What Brian describes is step 3 in Peter Farell's description.  The "magic"
is that CS is looking at your properties and working out that it needs to
call setArticleCFC() (aka setArticles() in Brian's example).  You still need
to write the setter function yourself.

Jaime Metcher
  -----Original Message-----
  From: [email protected]
[mailto:[EMAIL PROTECTED] Behalf Of Brian Kotek
  Sent: Tuesday, 10 July 2007 6:19 AM
  To: [email protected]
  Subject: [coldspring-dev] init-method usage


  I've never heard of this init-method thing. To get ColdSpring to inject
your Articles component you just need a setter in your Category component.
ColdSpring matches the name of the property to the setter (so property
Articles looks for setter setArticles). So make sure in your XML the name of
the property matches the name used in the setter.
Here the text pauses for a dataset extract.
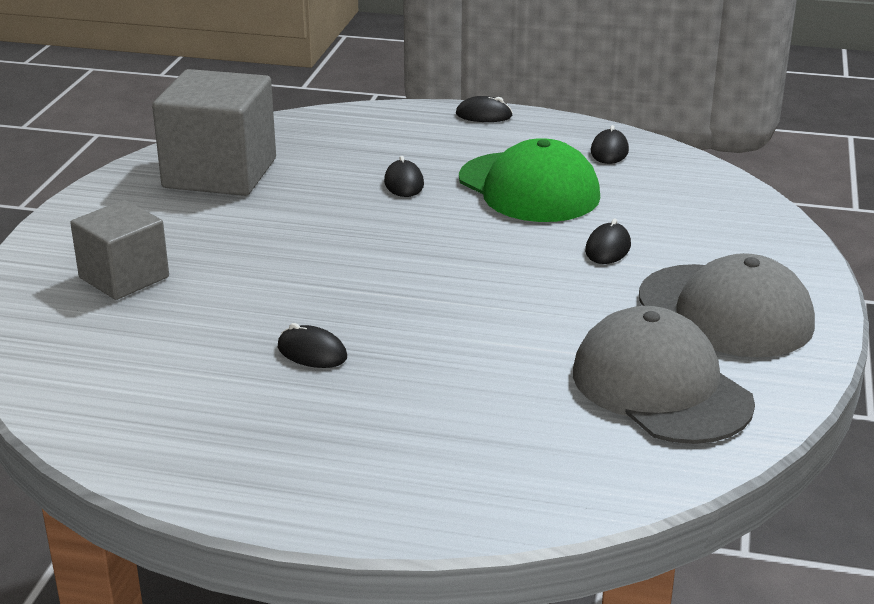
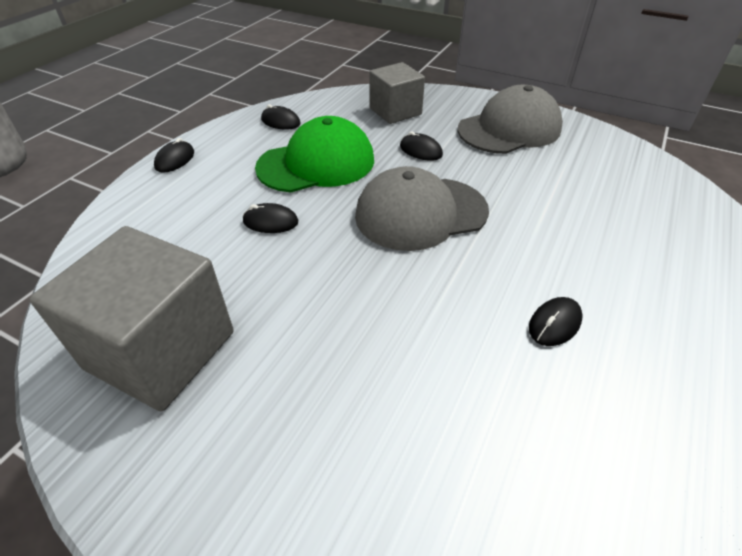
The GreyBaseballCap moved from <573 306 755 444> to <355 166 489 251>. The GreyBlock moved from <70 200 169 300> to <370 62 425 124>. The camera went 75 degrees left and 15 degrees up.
  <cffunction name="setArticles" access="public" returntype="void"
hint="Articles setter">
            <cfargument name="articlesCFC" type="Components.Articles "
required="true" />
            <cfset Variables.articlesCFC = arguments.articlesCFC />
  </cffunction>



  On 7/9/07, Jonathon Stierman <[EMAIL PROTECTED]> wrote:
    Anyone have any examples of how this is used?  I've got a circular
    dependency that I'd like to resolve by using this.
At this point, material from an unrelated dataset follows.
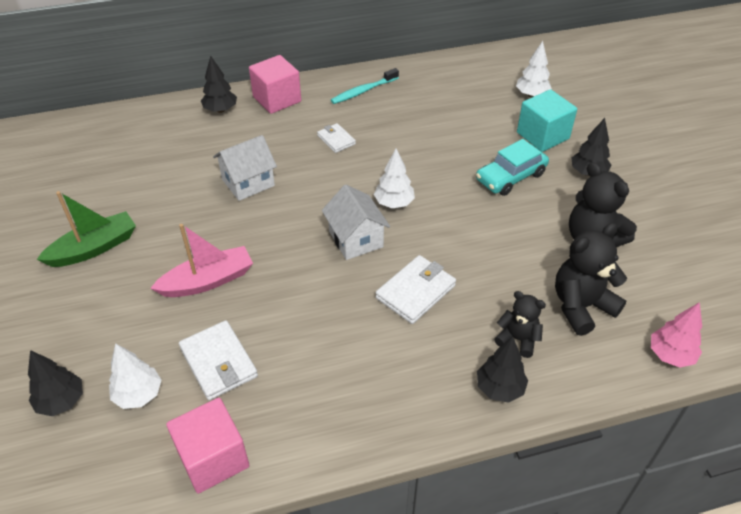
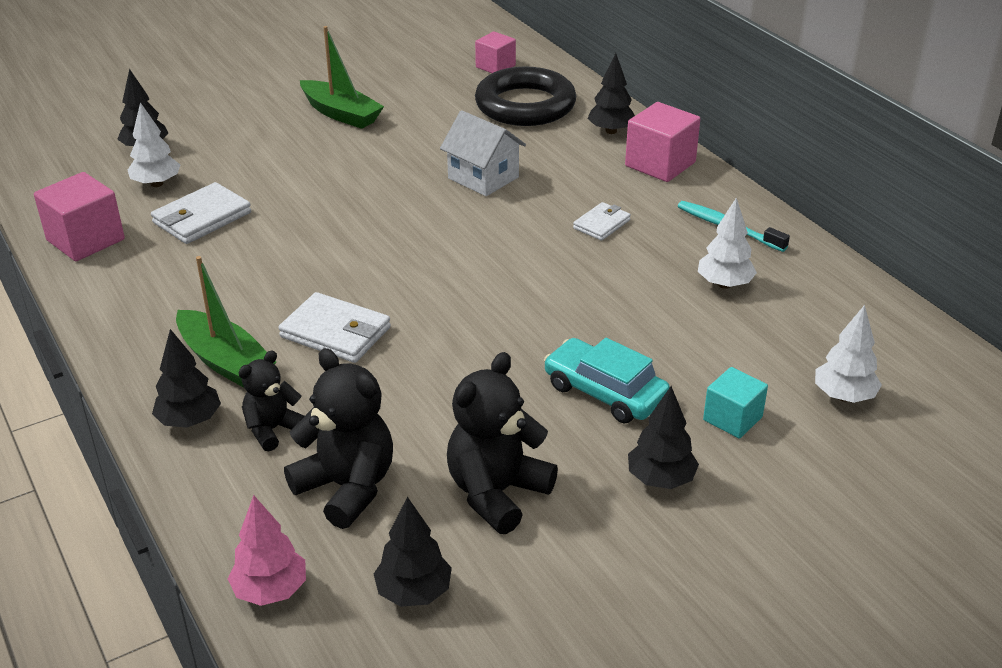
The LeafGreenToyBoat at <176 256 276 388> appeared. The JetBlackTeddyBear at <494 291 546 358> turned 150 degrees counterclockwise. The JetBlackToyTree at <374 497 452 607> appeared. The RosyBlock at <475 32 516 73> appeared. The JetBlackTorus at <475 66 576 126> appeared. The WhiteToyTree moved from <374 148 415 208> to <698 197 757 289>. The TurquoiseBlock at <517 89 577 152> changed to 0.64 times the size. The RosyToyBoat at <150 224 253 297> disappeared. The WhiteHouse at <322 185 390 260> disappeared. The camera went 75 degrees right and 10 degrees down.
    I got a response from Peter Farrell, in a past thread:

    >> <bean name="someService" id="dot.path.to.someService"
    init-method="setup">
    >> <property name="someOtherService"><ref
bean="someOtherService"/></bean>
    >> <property name="thatService"><ref bean=""thatService"/></bean>
    >> </bean>
    >>
    >> Order of operations:
    >> 1. Create someService
    >> 2. Call init() with any constructor args (must resolve dependencies
    first)
    >> 3. Wiring in properties
    >> 4. Call init-method (yes, it's a misleading name, but it follows the
    Spring DTD here). In my architecture, we
    >> call this the setup() method.

    I figured ColdSpring would just run some magic on my properties and
    automatically figure out that they should be set in the init-method
rather
    than in the init() constructor, but CS threw an error at me indicating
it
    was still looking for a generic set[myDependency]() method.  Here's my
    config.xml:

    <!-- File loaded by ColdSpring to perform dependency injection -->
    <beans>
            <bean id="Articles" class="Components.Articles"
singleton="true">
                    <constructor-arg
    name="datasource"><value>${datasource}</value></constructor-arg>
            </bean>
            <bean id="Categories" class=" Components.Categories"
singleton="true"
    init-method="setup">
                    <constructor-arg
    name="datasource"><value>${datasource}</value></constructor-arg>
                    <property name="articleCFC"><ref bean="Articles"
    /></property>
            </bean>
    </beans>

    And here's my Categories.cfc:

    <cfcomponent hint="Add/Edit/Delete Categories">
            <cfset Variables.datasource             = "" />
            <cfset Variables.articlesCFC    = "" />

            <cffunction name="init" access="public"
    returntype="Components.Categories" hint="I initialize myself">
                    <cfargument name="datasource"           type="string"
    required="false" />

                    <cfset Variables.datasource = arguments.datasource />

                    <cfreturn this />
            </cffunction>

            <cffunction name="setup" access="public"
    returntype="Components.Categories" hint="I post-initilize myself for
    circular dependencies">
                    <cfargument name="articlesCFC"
    type="Components.Articles"      required="false" />

                    <cfset Variables.articlesCFC = arguments.articlesCFC />

                    <cfreturn this />
            </cffunction>
    </cfcomponent>

    What's the syntax for making the init-method concept work?  I googled
around
    a bit, but kept getting matches regarding the regular init() constructor
    rather than the init-method usage.